Route information
- Maintained by Ministry of Transportation of Ontario
- Length: 67.7 km (42.1 mi)
- Existed: July 20, 1962–present

Major junctions
- West end: Channel Street in Killarney
- East end: Highway 69 at Rock Bay

Location
- Country: Canada
- Province: Ontario

Highway system
- Ontario provincial highways; Current; Former; 400-series;
| ← Highway 636 |  | → Highway 638 |

= Ontario Highway 637 =

Ontario provincial highway

Secondary Highway 637, commonly referred to as Highway 637 is a provincially maintained secondary highway in the Canadian province of Ontario. Located entirely within Sudbury District, the highway connects Highway 69 to the primary townsite of Killarney, 67.7 km away, as well as providing access to Killarney Provincial Park.

The highway was opened in 1962. Prior to its completion, the community of Killarney relied primarily on water transport via Georgian Bay and the North Channel. The route has remained unchanged since then, aside from a very short extension to meet the realigned Highway 69 (future Highway 400) interchange.

== Route description ==
Highway 637 is a long and isolated secondary highway which travels north of Georgian Bay. It begins in the town of Killarney at Channel Street, near the shoreline of the bay. From there it travels eastward through the barren wilderness of the Canadian Shield, passing through lakes, swamps, forests, and rocks on its 67.7 km journey to Highway 69. The route provides access to Killarney Provincial Park, Atley Central Forest Provincial Conservation Reserve and Atlee Provincial Conservation Reservation. Near the rail siding of Porlock, the highway crosses a Canadian National Railway line. It circles around the northern shore of Kakakiwaganda Lake before ending at an interchange with Highway 69 midway between French River and Sudbury.
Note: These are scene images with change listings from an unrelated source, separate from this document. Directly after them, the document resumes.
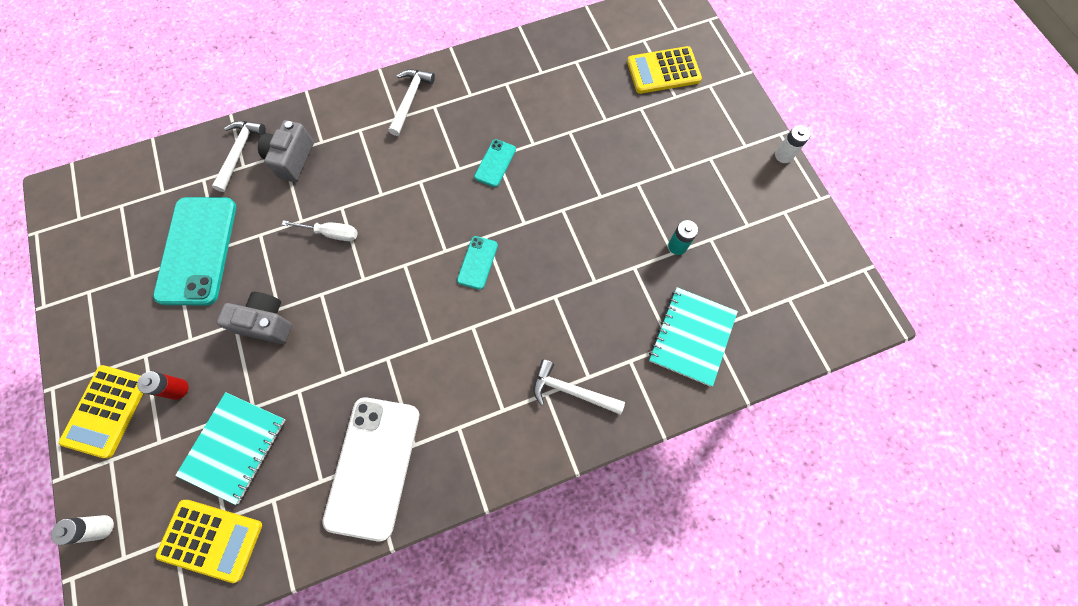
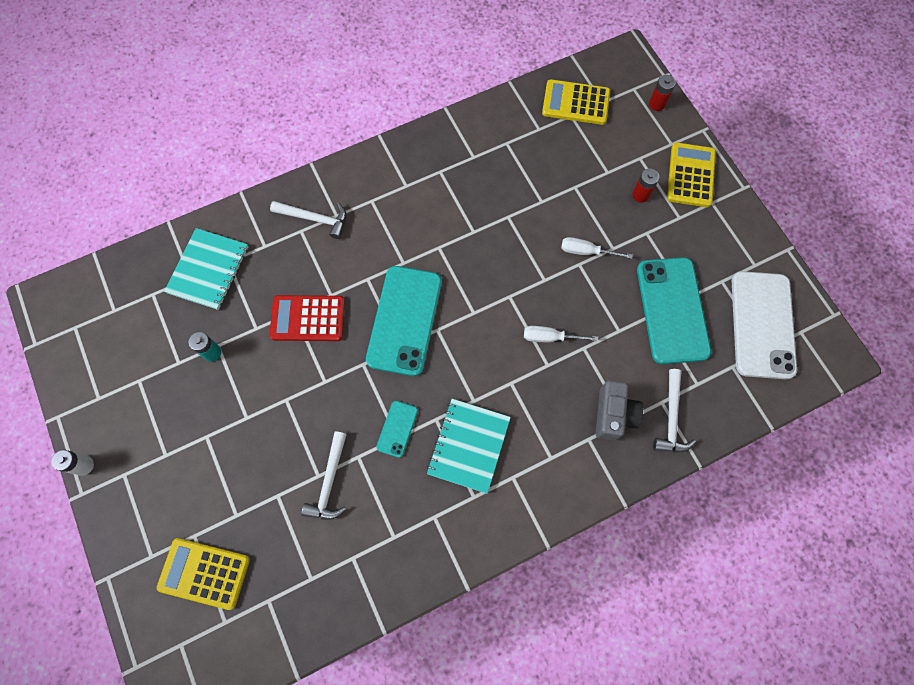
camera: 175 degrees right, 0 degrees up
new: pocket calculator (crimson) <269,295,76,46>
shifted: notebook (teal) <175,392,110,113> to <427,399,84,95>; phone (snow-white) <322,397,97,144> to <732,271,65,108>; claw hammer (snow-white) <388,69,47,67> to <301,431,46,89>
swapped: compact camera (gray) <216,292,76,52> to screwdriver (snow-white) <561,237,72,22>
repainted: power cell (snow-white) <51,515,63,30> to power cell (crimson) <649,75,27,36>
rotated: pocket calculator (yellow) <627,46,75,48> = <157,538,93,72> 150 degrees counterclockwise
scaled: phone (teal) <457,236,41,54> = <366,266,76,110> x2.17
Like other provincial routes in Ontario, Highway 637 is maintained by the Ministry of Transportation of Ontario. In 2010, traffic surveys conducted by the ministry at two different locations along the highway showed that on average, 500 vehicles used it daily.

== History ==
Highway 637 was constructed by the Department of Highways (DHO) during the early 1960s to provide access to the resort community of Killarney, which until its construction was inaccessible by regular roads, and relied entirely on water or air transport and winter roads. The highway was opened ceremonially by highway minister William Arthur Goodfellow on July 20, 1962. It cost C$2.5 million (1962) to construct the route.

=== S-Curve ===
Until 2010, the intersection of Highway 637 and Highway 69 was located along a sharp S-curve in Highway 69's alignment around Rock Bay, which rendered the approaching intersection virtually invisible to northbound traffic. An especially serious problem was encountered with trucking traffic; in unsafe weather conditions, large transport trucks often had difficulty navigating the curve correctly, and sometimes veered into oncoming traffic right in front of the Highway 637 intersection. An ongoing series of fatal car accidents, which continued to occur even after the provincial government posted a special warning sign with flashing yellow lights on the curve, was cited by residents of the area as an important factor in favour of the northward extension of Highway 400 to Sudbury.

A dual-phase realignment of Highway 69 at the curve took place between 2008 and 2012. In the first phase, which began in 2008, the four-laned route was built from Rock Bay southward for five kilometres to bypass the curve, following which the future southbound set of lanes was opened to traffic as a temporary two-lane route on July 27, 2010. In the second phase, which began in 2009, the four-lane construction was completed from the end of the existing four-lane segment at Estaire to the northerly end of the realigned route at Highway 637. The completed four-lane route, now including a full interchange with Highway 637, was opened to traffic on August 8, 2012, and the former S-curve alignment of Highway 69 is now a local road named Murdock River Road, while the former alignment of Highway 69 leading north is now an extension of the local road to the military training facility at Burwash. The extension added 200 m to the length of the highway.

== Major intersections ==
The following table lists the major junctions along Highway 637.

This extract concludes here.